I termini del contrasto possono essere sintetizzati come segue.

Per le società sportive e la FIGC, il negozio giuridico di cessione dei calciatori si sarebbe dovuto segmentare in tre contratti: (i) l’accordo tra le due società sportive per il trasferimento del giocatore; (ii) l’accordo tra la vecchia società sportiva e il calciatore per la risoluzione del contratto di lavoro; (iii) l’accordo tra la nuova società e il calciatore; da ciò la conseguenza che, in assenza di un trasferimento del diritto alla prestazione sportiva del calciatore, esso non determina il sorgere una plusvalenza rilevante ai fini IRAP (ma anche ai fini IRES), la quale, in ogni caso, sarebbe stata un “provento straordinario” estraneo alla relativa base imponibile.

Per l’Agenzia delle Entrate, invece, il negozio in esame rientrava nello schema tipico della cessione del contratto, ex art. 1406 c.c., in quanto la società sportiva-cessionaria acquista, con il consenso del calciatore-ceduto, il diritto all’utilizzo della prestazione del calciatore verso un corrispettivo oggetto del contratto e succede in tutti gli obblighi e i diritti connessi (cfr. ris. 19 dicembre 2001, n. 213/E e circ. 20 dicembre 2013, n. 37/E; per il vero, la tesi propugnata dall’Agenzia si deve a Galgano F., La compravendita dei calciatori, cit., 311 ss.); donde l’incasellamento del suddetto diritto tra i beni immateriali ammortizzabili e l’idoneità del suo trasferimento oneroso a generare plusvalenze rilevanti ai fini IRAP (oltre che ai fini IRES).

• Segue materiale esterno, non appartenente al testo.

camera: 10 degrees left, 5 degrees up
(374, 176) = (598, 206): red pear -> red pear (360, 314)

Come anticipato, quest’ultima tesi – che, dopo l’avvio di molteplici controversie da parte delle società sportive, aveva ricevuto l’avallo anche del Consiglio di Stato (Parere 11 dicembre 2012, n. 5285) – è stata fatta propria dalla giurisprudenza di legittimità a partire dal 2015: la sentenza in commento si è conformata a tale orientamento oramai consolidato, fissando il seguente principio di diritto: «il trasferimento di un atleta professionista da una società sportiva ad un’altra, laddove disposto dietro corrispettivo prima della scadenza naturale del rapporto contrattuale in corso, è riconducibile allo schema della cessione del contratto, nei termini previsti dall’art. 5, comma 2, della L. n. 91/1981; esso, pertanto, dal punto di vista fiscale rappresenta un’operazione assimilabile alla cessione di un bene immateriale, suscettibili di generale una plusvalenza e, dunque, rilevante ai fini IRAP».

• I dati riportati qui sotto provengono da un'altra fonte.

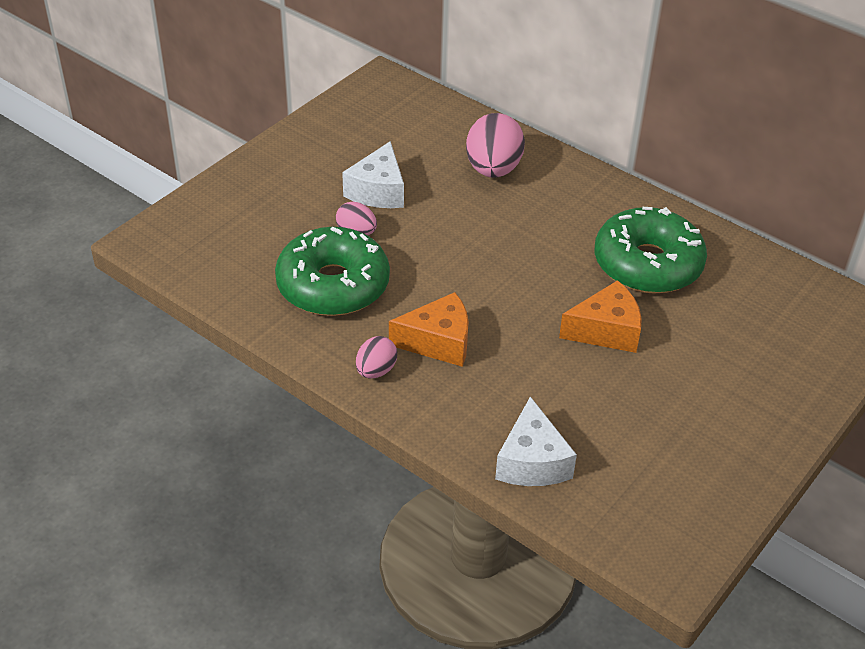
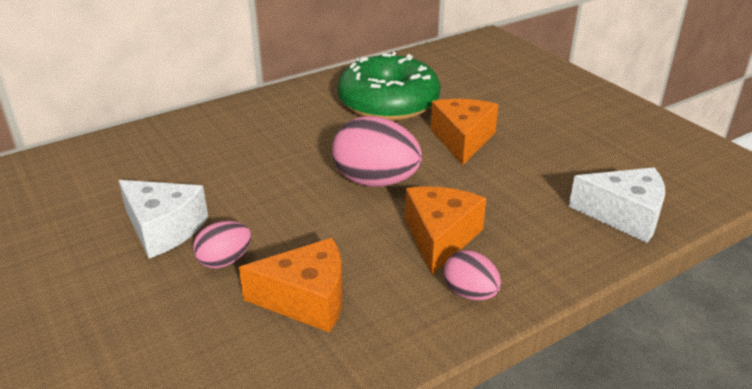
camera: 70 degrees left, 10 degrees down
(333, 285) = (306, 299): green donut -> orange cheese
(493, 169) = (198, 148): pink egg -> pink egg (376, 181)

Come tutti i mantra giurisprudenziali, che si ripetono sempre uguali dopo la consacrazione di una soluzione esegetica, i passaggi logico-giuridici non sempre sono chiari e, complice anche un’inesorabile sintesi progressiva, non sempre risultano comprensibili e/o coerenti a una prima lettura: per tale ragione, può essere interessante ripercorrere, in chiave critica, l’iter motivazionale seguito dai giudici nel caso di specie per giungere al principio di diritto sopra riportato.

2. La tesi della qualificazione del negozio di trasferimento come classica cessione del contratto – seguita dalla sentenza in commento – si condivide senza riserve, risultando oltremodo convincenti le argomentazioni con cui il Consiglio di Stato (nel citato Parere 11 dicembre 2012, n. 5285), sulla scia di quanto già sostenuto e affermato da autorevolissima dottrina civilistica (il riferimento è a Galgano F., La compravendita dei calciatori, op. cit., 311 ss.), ha confutato l’opposta tesi della scomponibilità dell’unitario contratto in tre distinti negozi giuridici.

Da tale qualificazione discende che oggetto del contratto è il diritto esclusivo alla prestazione del calciatore e che tale diritto va collocato tra le “immobilizzazioni immateriali”, come peraltro riconosciuto dalla stessa FIGC nel modello di bilancio approvato – ove è stato inserito nella voce residuale “Diritti pluriennali alle prestazioni sportive dei calciatori” – sul presupposto che «il diritto alle prestazioni di un calciatore professionista configura, per la società sportiva acquirente del diritto, una posta patrimoniale attiva a carattere pluriennale e di natura immateriale» (così, in continuità con il passato, la Raccomandazione contabile n. 1 della FIGC).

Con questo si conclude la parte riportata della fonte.